Moments of Awareness & Silence
Thoughts on race and confronting racism from a former fundamentalist
We all have those moments in our lives, when we wish we could go back in time and do something differently, right? Lately, I’ve been returning to one prominent moment from when I was about 20 years old.
I was playing half-court basketball one warm summer night behind the gym at the South Carolina college I was attending. There were probably six of us. As it happens in these scrappy pickup games, one player eventually bumped into another or something and one young guy got angry. He didn’t just get angry though, he called the young man he had clashed with “a stupid n*gger.”
In that moment, the remaining five of us could have done many different things. What we all did was stand in awkward silence for a few seconds, saying nothing. Nothing. I said nothing. The other three white guys said nothing. I’m pretty sure one of the other guys was a university employee. He said nothing.
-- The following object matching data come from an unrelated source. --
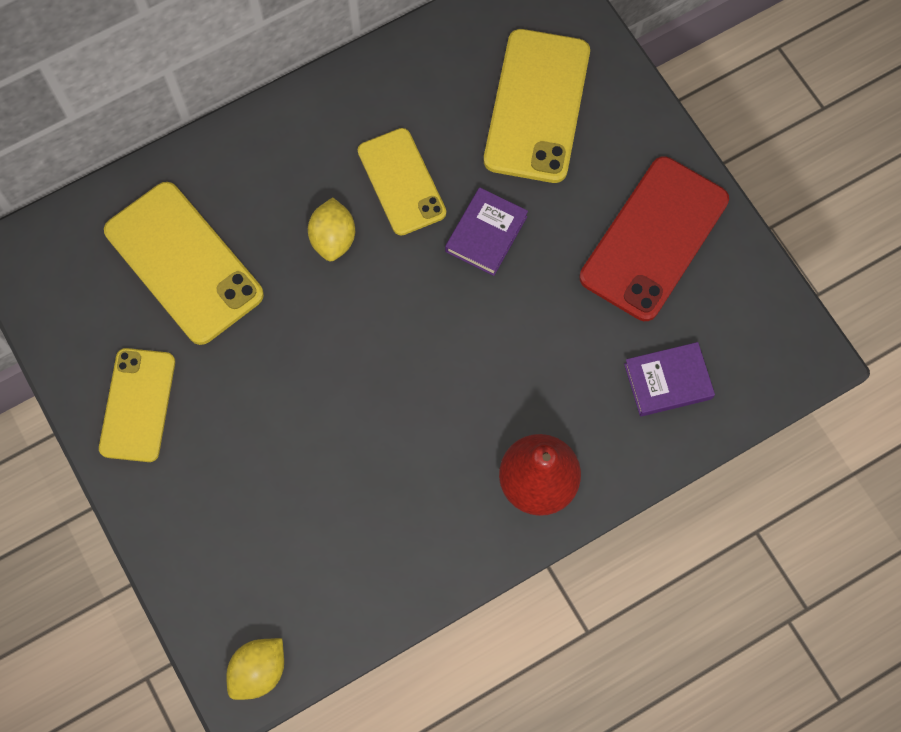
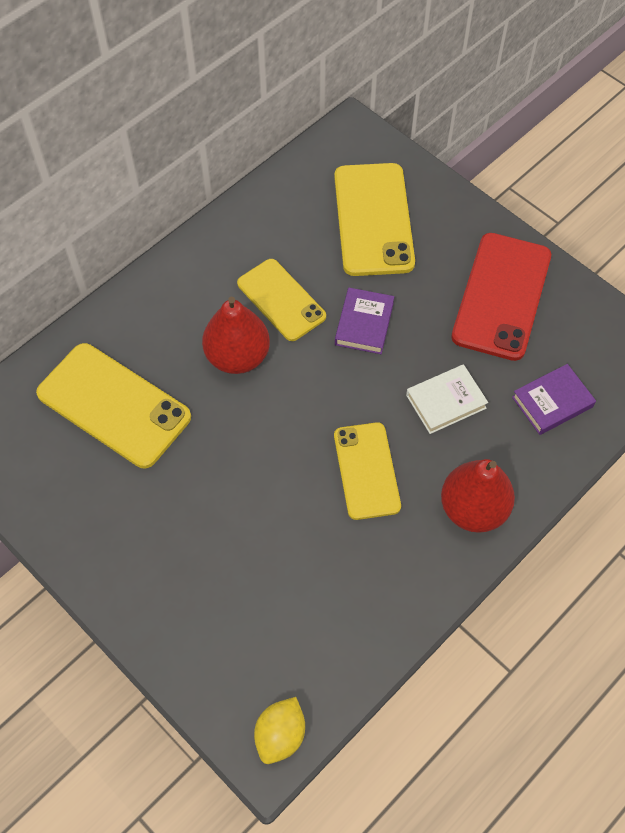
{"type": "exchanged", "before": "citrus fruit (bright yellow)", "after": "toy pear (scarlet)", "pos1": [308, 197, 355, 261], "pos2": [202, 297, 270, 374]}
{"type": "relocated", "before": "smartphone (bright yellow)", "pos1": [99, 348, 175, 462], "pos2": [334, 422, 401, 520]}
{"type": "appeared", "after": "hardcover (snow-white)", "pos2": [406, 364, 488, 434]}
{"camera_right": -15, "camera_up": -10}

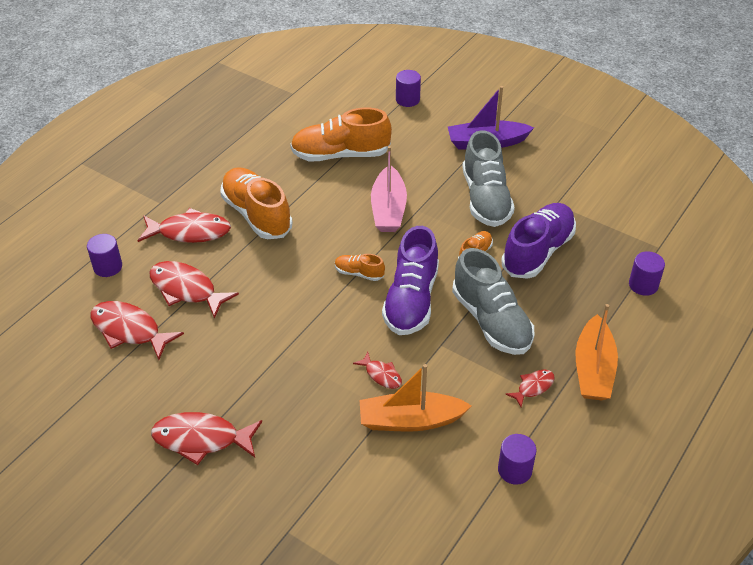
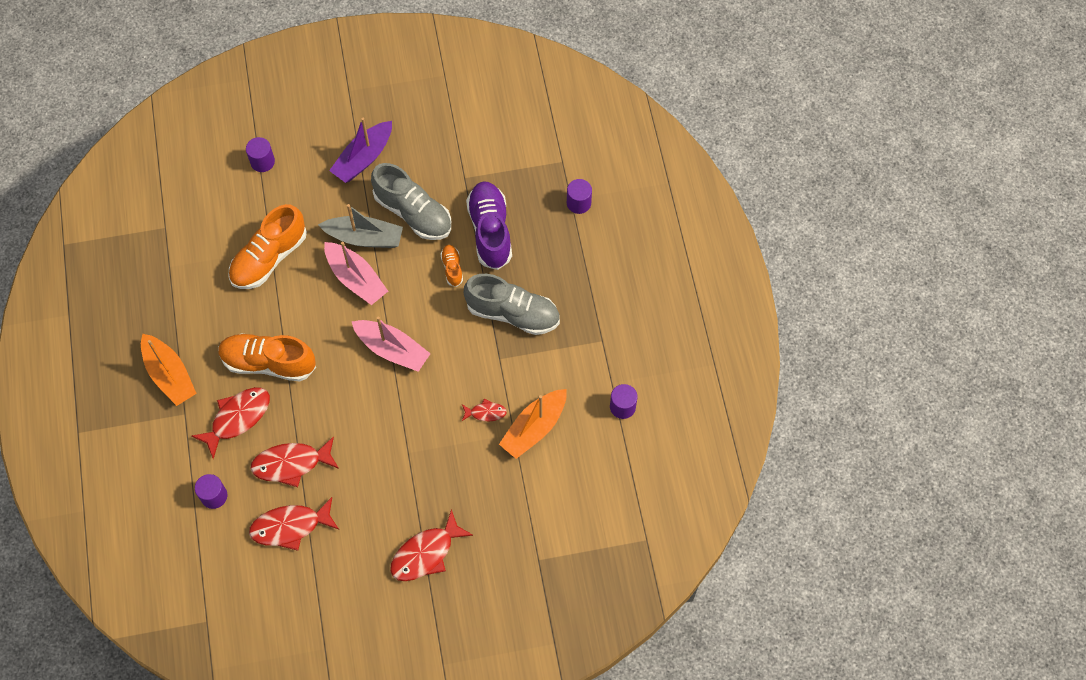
{"type": "relocated", "before": "boat (orange)", "pos1": [576, 304, 618, 401], "pos2": [141, 334, 197, 406]}
{"type": "appeared", "after": "boat (ash-grey)", "pos2": [318, 204, 403, 248]}
{"type": "exchanged", "before": "sneaker (orange)", "after": "boat (rose-pink)", "pos1": [335, 254, 385, 281], "pos2": [352, 316, 431, 372]}
{"type": "missing", "before": "sneaker (royal purple)", "pos1": [382, 226, 439, 335]}
{"type": "missing", "before": "fish (scarlet)", "pos1": [505, 370, 555, 407]}
{"camera_right": -45, "camera_up": 20}

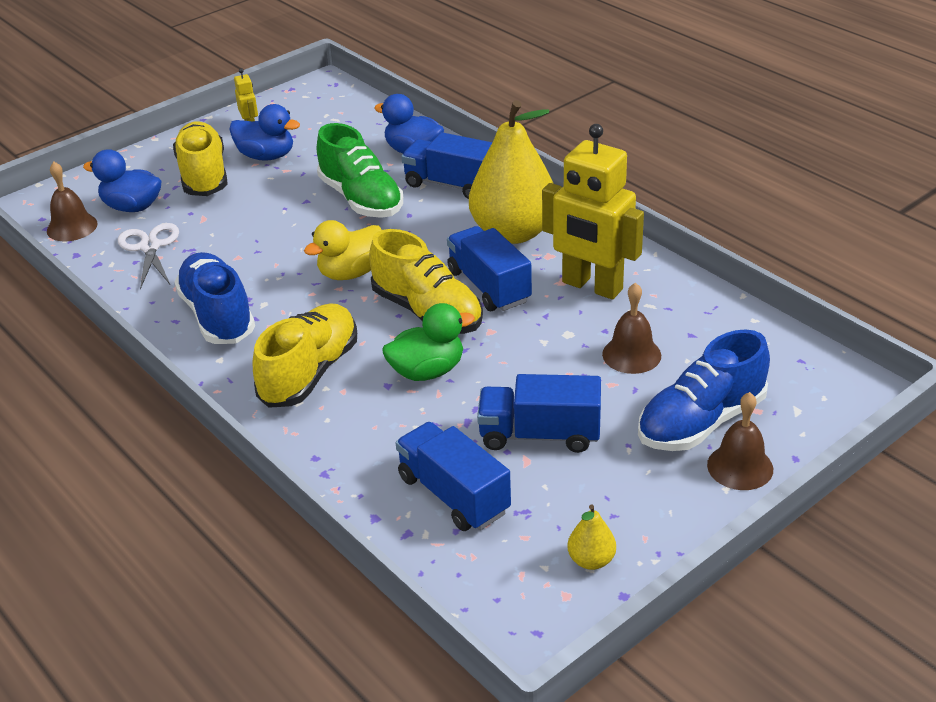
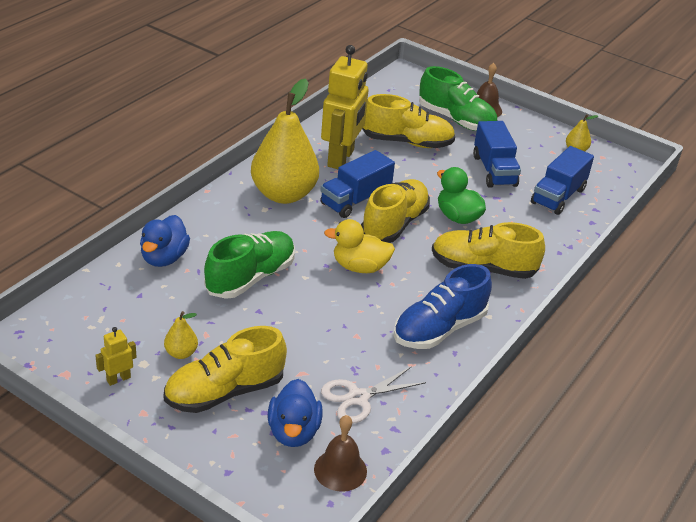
{"type": "exchanged", "before": "duck (cobalt)", "after": "toy pear (bright yellow)", "pos1": [229, 104, 300, 161], "pos2": [164, 311, 198, 359]}
{"type": "spun", "before": "duck (bright yellow)", "pos1": [304, 220, 382, 280], "pos2": [324, 219, 395, 273], "turn": 150}
{"type": "exchanged", "before": "bell (russet)", "after": "sneaker (bright yellow)", "pos1": [602, 283, 661, 374], "pos2": [362, 94, 455, 148]}
{"type": "colour", "before": "sneaker (cobalt)", "after": "sneaker (emerald)", "pos1": [638, 329, 770, 451], "pos2": [419, 66, 498, 131]}
{"type": "missing", "before": "lorry (cobalt)", "pos1": [401, 132, 492, 199]}
{"camera_right": -110, "camera_up": 0}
I have returned to that moment many, many times over the years. I’ve returned to it many times over the last few days.
Silence is complicity folks.
I wish I could go back and tell that young white guy to apologize. To dress him down. To tell him that regardless of whatever happened on the basketball court, he has no reason to resort — not just to bringing up his opponent’s race — but to bring up the most vicious racial slur imaginable in our culture. I often wish I could just punch him. And I’m not one to believe in punching first. I wish I could go back. I can’t.
That’s part of the reason I won’t shut up now.
I’d like to address my friends from those college days.
The college we attended, Bob Jones University, was itself a breeding ground for racism and bigotry. I think many of us who attended there get that. We dance around it, however, sometimes because we understand that not all of our friends from those days agree. Maybe we don’t want to make them uncomfortable. But it’s true.
I mean, Bob Jones University had a no inter-racial dating rule in place until the year 2000. Now, many of us who attended there never agreed with that rule. But this rule had a real-world impact. I knew couples who were told they couldn’t date. People of mixed race were actually told they had to choose which race they were going to date. As recently as 1998, BJU denied a white male student admission because he was married to a black woman. And despite protests to the contrary from the school’s former President more recently, this policy wasn’t *just* a custom. It wasn’t “insignificant to the school and never talked about.” It was a rule which affected student life daily. It was a belief taught as “scriptural,” using Bible verses, which were twisted to justify deeply racist beliefs.
“White folks and colored folks, you listen to me. You cannot run over God’s plan and God’s established order without having trouble. God never meant to have one race. It was not His purpose at all. God has a purpose for each race.”— Bob Jones Sr., founder of Bob Jones University
But the justifications for racism went much deeper. The races were separated at the Tower of Babel we were told from the pulpit, so who is man to bring them back together again. Black people were descendants of Cain and his “mark” in Genesis 4:15 represented his black skin. Not to put too fine a point on it: That teaching is virulent nonsense. Dangerous nonsense. Beliefs which enabled people to think of our black brothers and sisters as sub-human and to justify slavery.
This was a university, which didn’t even allow black students to attend until 1971, 17 years after Brown vs. Board of Education was enacted. And the racism didn’t disappear there then. The school found ways to justify the racism and bigotry which has been deeply embedded in its DNA since its founding. Due to these beliefs and others, I am not proud of attending Bob Jones University. I typically avoid telling people I attended there because (sadly) they may leap to conclusions about my own beliefs in the current day.
If you attended BJU with me and we’re still friends in “real life” or at least on Facebook, I’m guessing you probably no longer believe that inter-racial dating and marriage is wrong. Maybe you changed your mind on that issue. Maybe like me, you never held that particular belief. Allow me to politely prompt you then. If you and I attended that institution where this sort of inverted morality was taught on race, and if the school eventually admitted it was wrong, what else was (is) the school wrong about? Especially on race but by no means limited to that. What other misconceptions about race might we be clinging to? What other unexamined beliefs might you and I still be holding on to, which we grew up soaking in?
Some of you still work and attend there. Some of you still align yourselves with the school. You might be tempted to chime in and say that the school has changed. Great. (I have my strong doubts as to how much it’s changed.) That still doesn’t change the fact that we spent so many of our formative years steeping in these deeply bigoted beliefs.
It’s OK to change folks. It’s OK to change our beliefs. It’s OK to change our actions.
The unexamined life ain’t worth living.